No presente momento do desenvolvimento dos estudos sobre a psicanálise, interpretar, é somente uma das atribuições que competem ao analista.
Desde o momentoso livro de Sacha Nacht, notório psicanalista francês, denominado A Presença do Analista de 1966, destaca-se a posição do analista no setting em que a empatia, representa seu mais importante instrumento de acolhimento em relação ao paciente.
Capacidade de identificação, manter-se continente para as identificações do paciente (sejam elas projetivas ou não), paciência ante as regressões inerentes ao processo analítico, suportabilidade à agressão que certamente emergirá ante as frustrações, acolhimento das idealizações necessárias do paciente integrantes de seu contexto ilusional construindo no analista um ego ideal (sem ceder ele mesmo, o analista, a uma fantasia narcisista de ideal de bondade), são somente algumas exigências mínimas para cumprir-se o papel de analista.

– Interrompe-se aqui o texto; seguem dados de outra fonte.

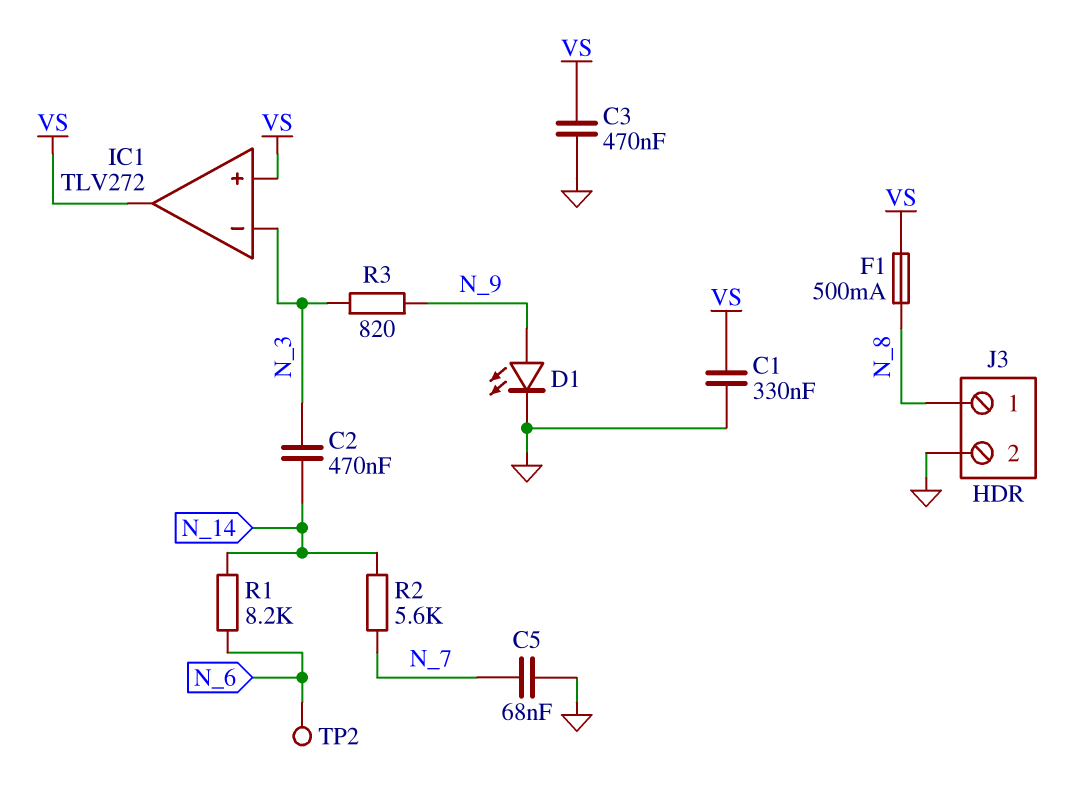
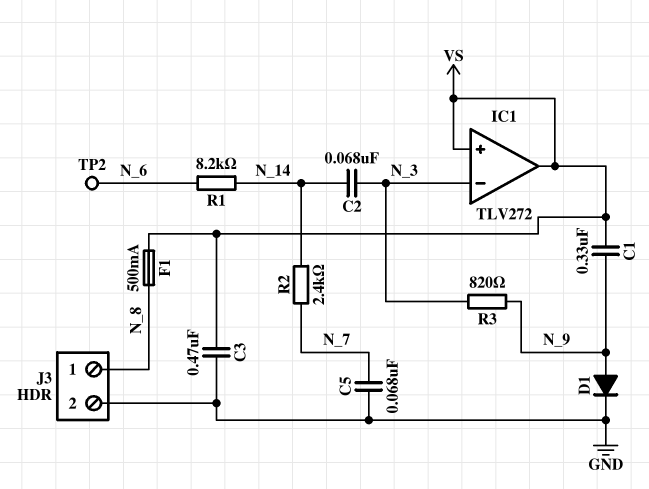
C1: 330nF (GND, VS) -> 330nF (N_9, VS)
C2: 470nF (N_3, N_14) -> 68nF (N_3, N_14)
D1: LED (A N_9, K GND) -> diode (A N_9, K GND)
R2: 5.6k (N_7, N_14) -> 2.4k (N_7, N_14)

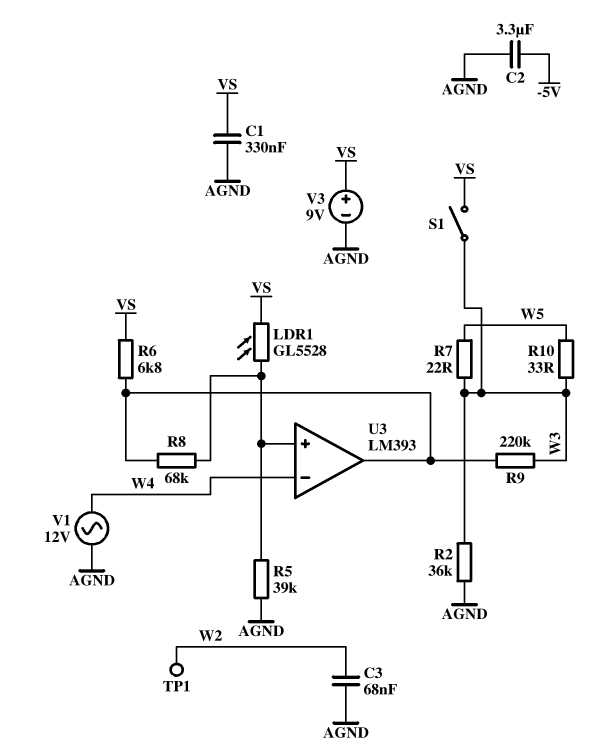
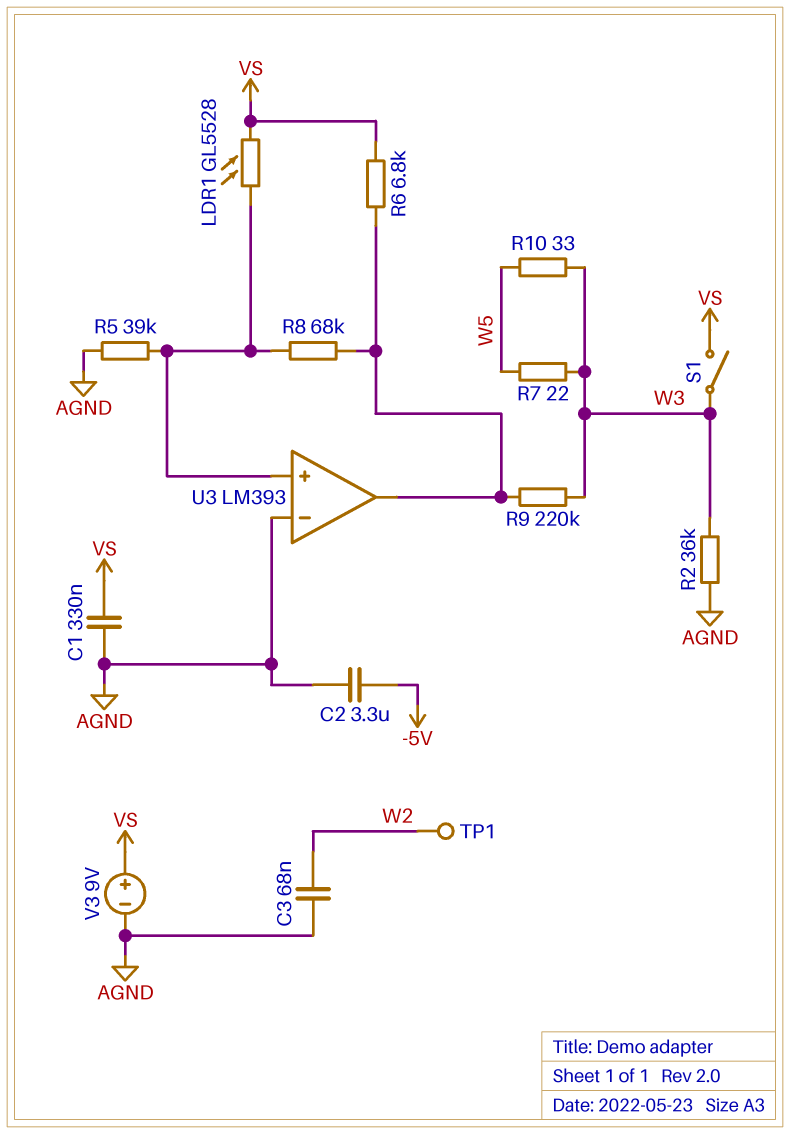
U3 pin in-: W4 -> AGND
V1: AC 12V (AGND, W4) -> none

Maria Manhães, pioneira da SPRJ, dizia que, depois de anos de convívio analítico, um dia, o paciente diria que “teve um insight” citando algo que “ele descobrira” e repetiria uma importante conclusão já há muito falada pelo analista. E esta “descoberta” sentida como exclusivamente sua, assim deveria permanecer para que o analisando se sentisse o grande autor de seu desenvolvimento.